Scraping Documents from the Bank of England Website

Scraping Tutorials 3

Table of Contents

In the first tutorial on web scraping, I explained how to scrape the Bank of International Settlements database of speeches. The second tutorial focused on the working papers of the European Central Bank website. In this third post, I will show a method to scrape documents from the Bank of England’s website.

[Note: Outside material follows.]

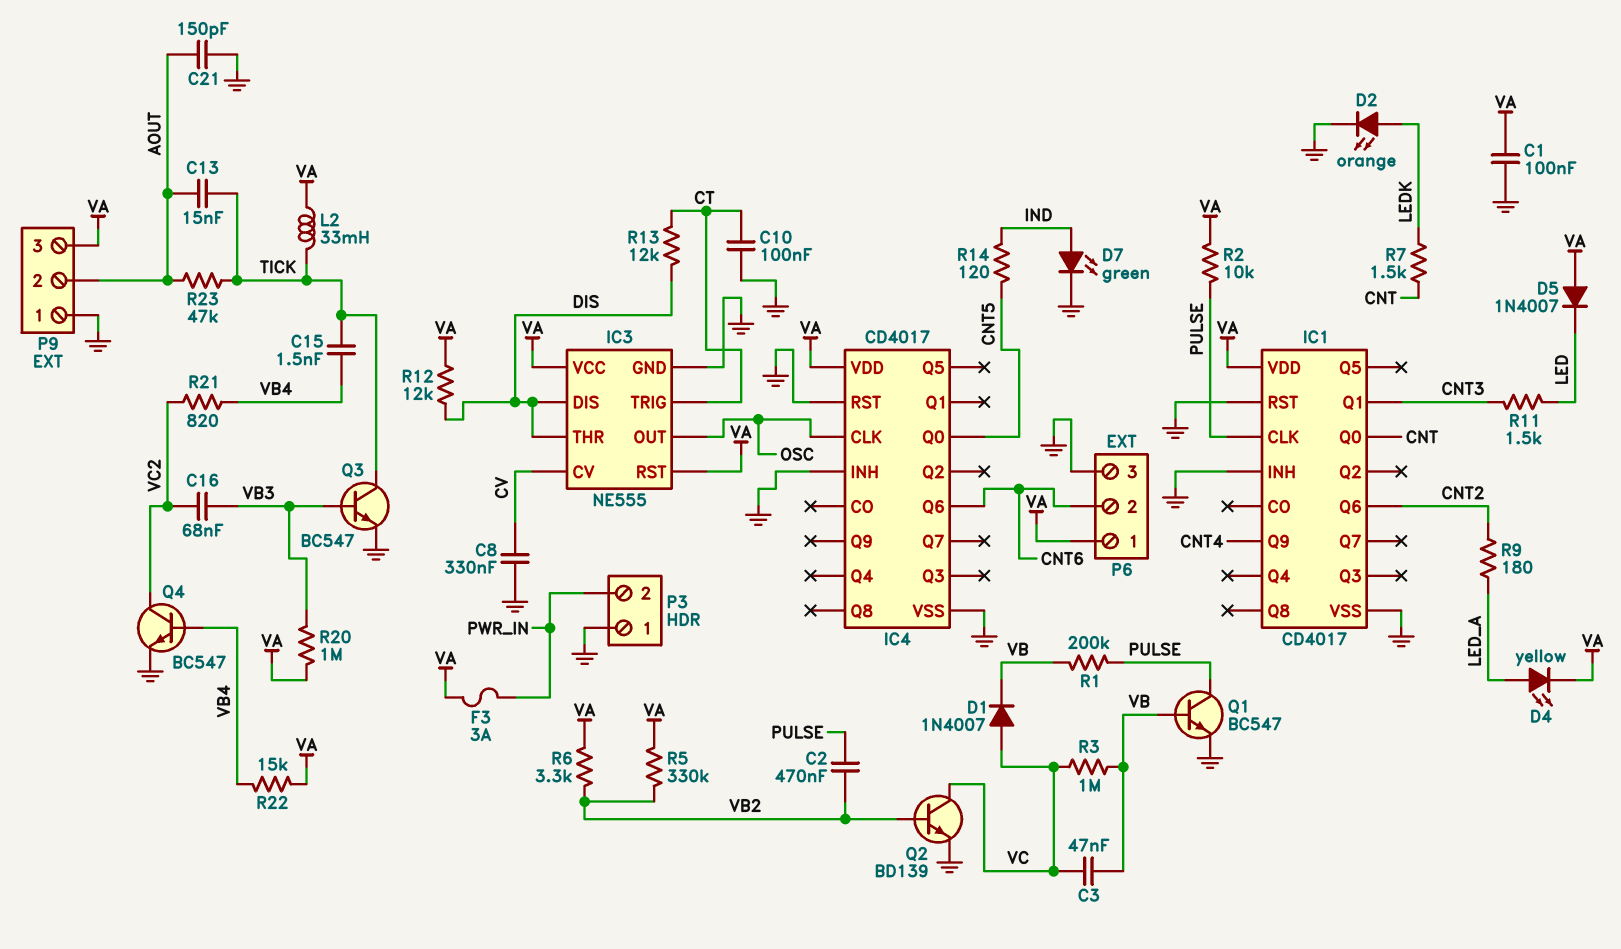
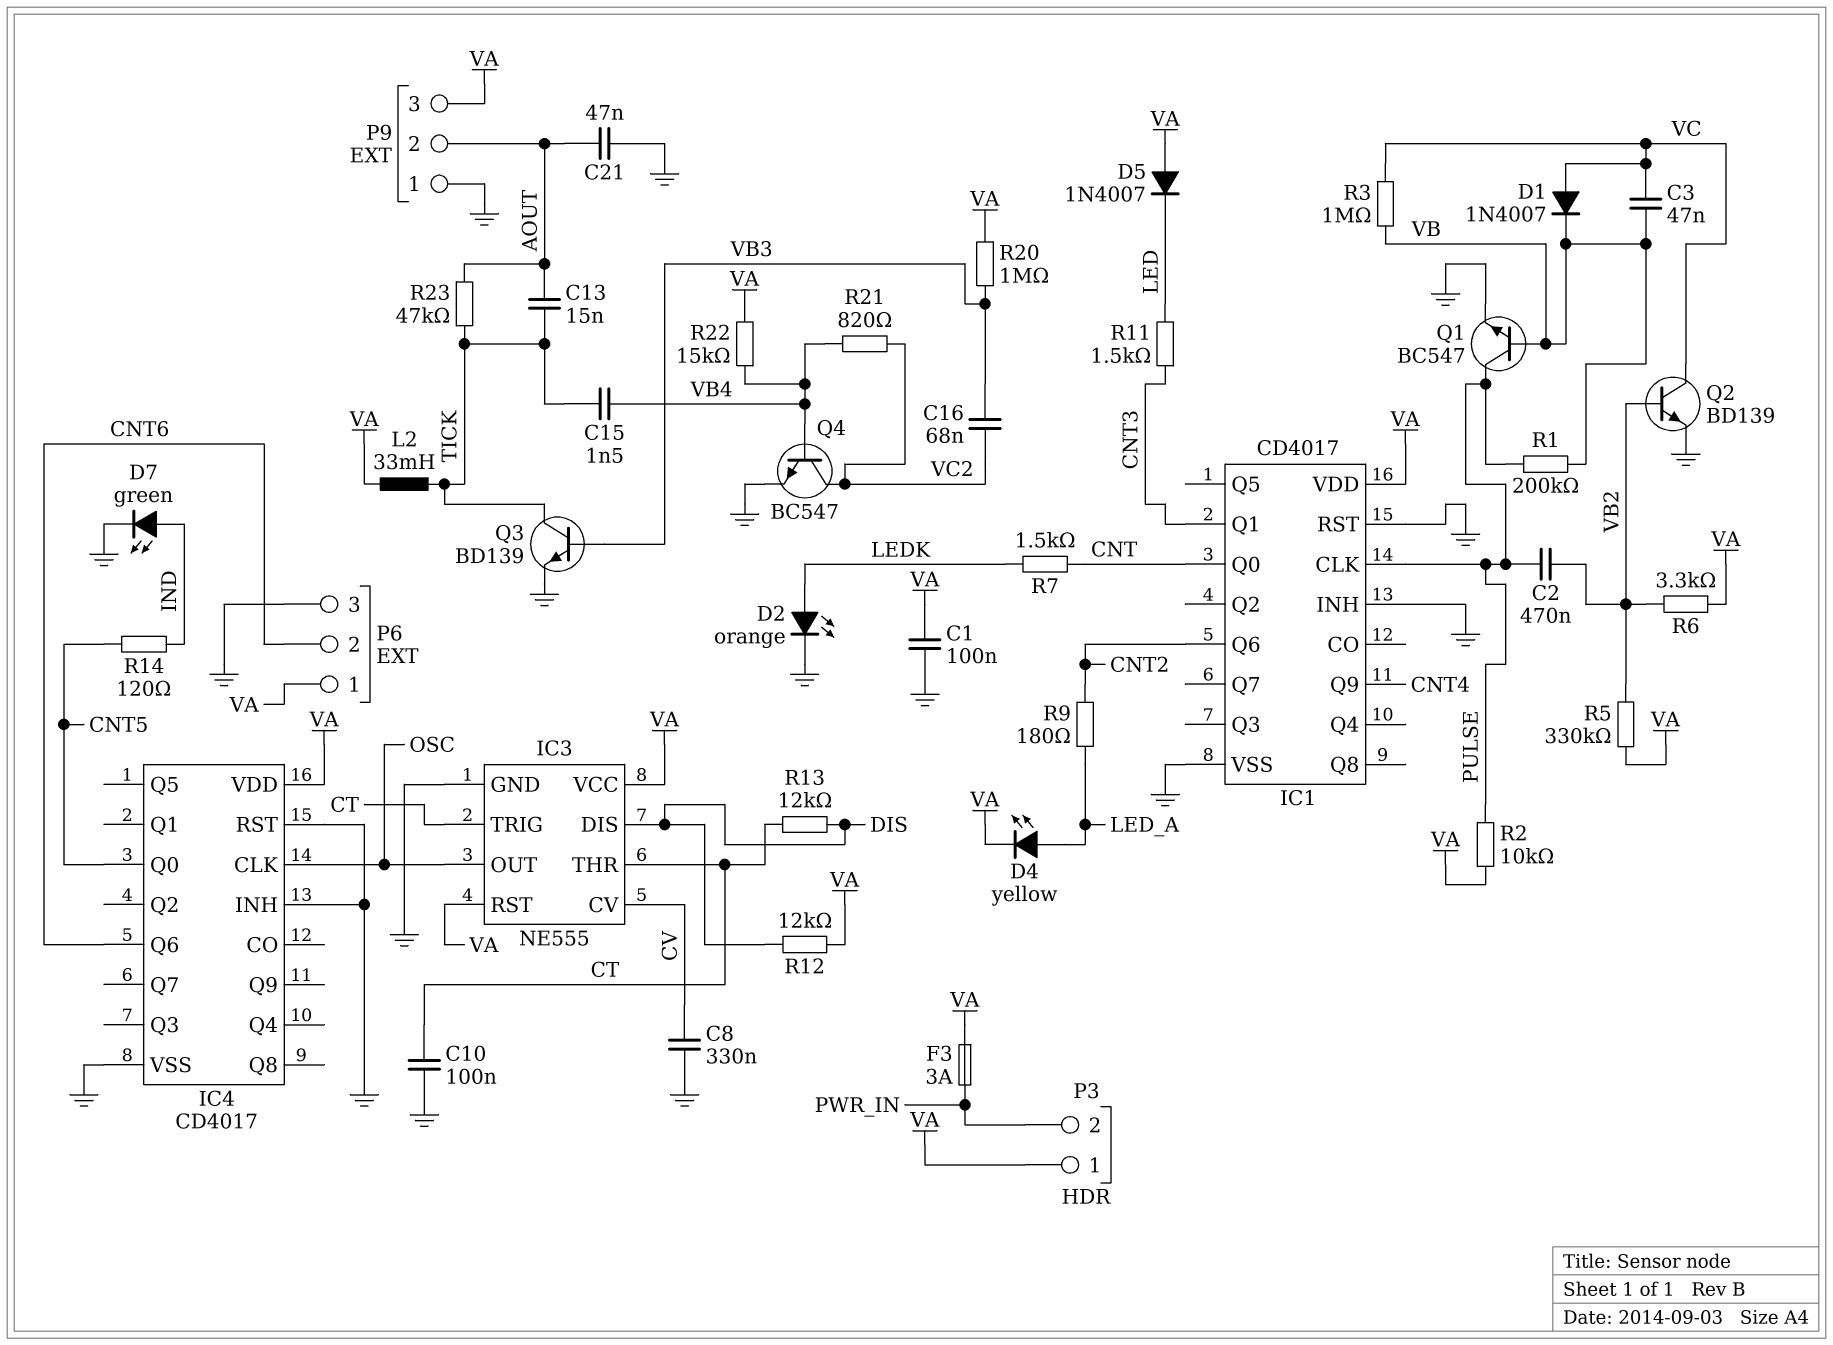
C21: 150pF (AOUT, GND) -> 47nF (AOUT, GND)
IC3 pin THR: DIS -> CT
P3 pin 1: GND -> VA
Q3: NPN BC547 (B VB3, C TICK, E GND) -> NPN BD139 (B VB3, C TICK, E GND)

In the first two posts, we had a list of documents on a webpage with different information (or “metadata”) that we wanted to scrape. For the BIS, we needed to understand the structure of the URL, to use it to change the page and scrape the metadata for all the speeches we were interested in. For the ECB, we rather needed to scroll down and click on menus to open additional details. Here, we will use a radically different approach, which involves retrieving the structure of the website, the “sitemap”, to see where we can find the metadata for the documents.1

Unlike the first two posts, we won’t need RSelenium (Harrison 2022) here. We will only use rvest (Wickham 2022) and polite (Perepolkin 2023). Indeed, the chosen method doesn’t involve interacting with a web browser.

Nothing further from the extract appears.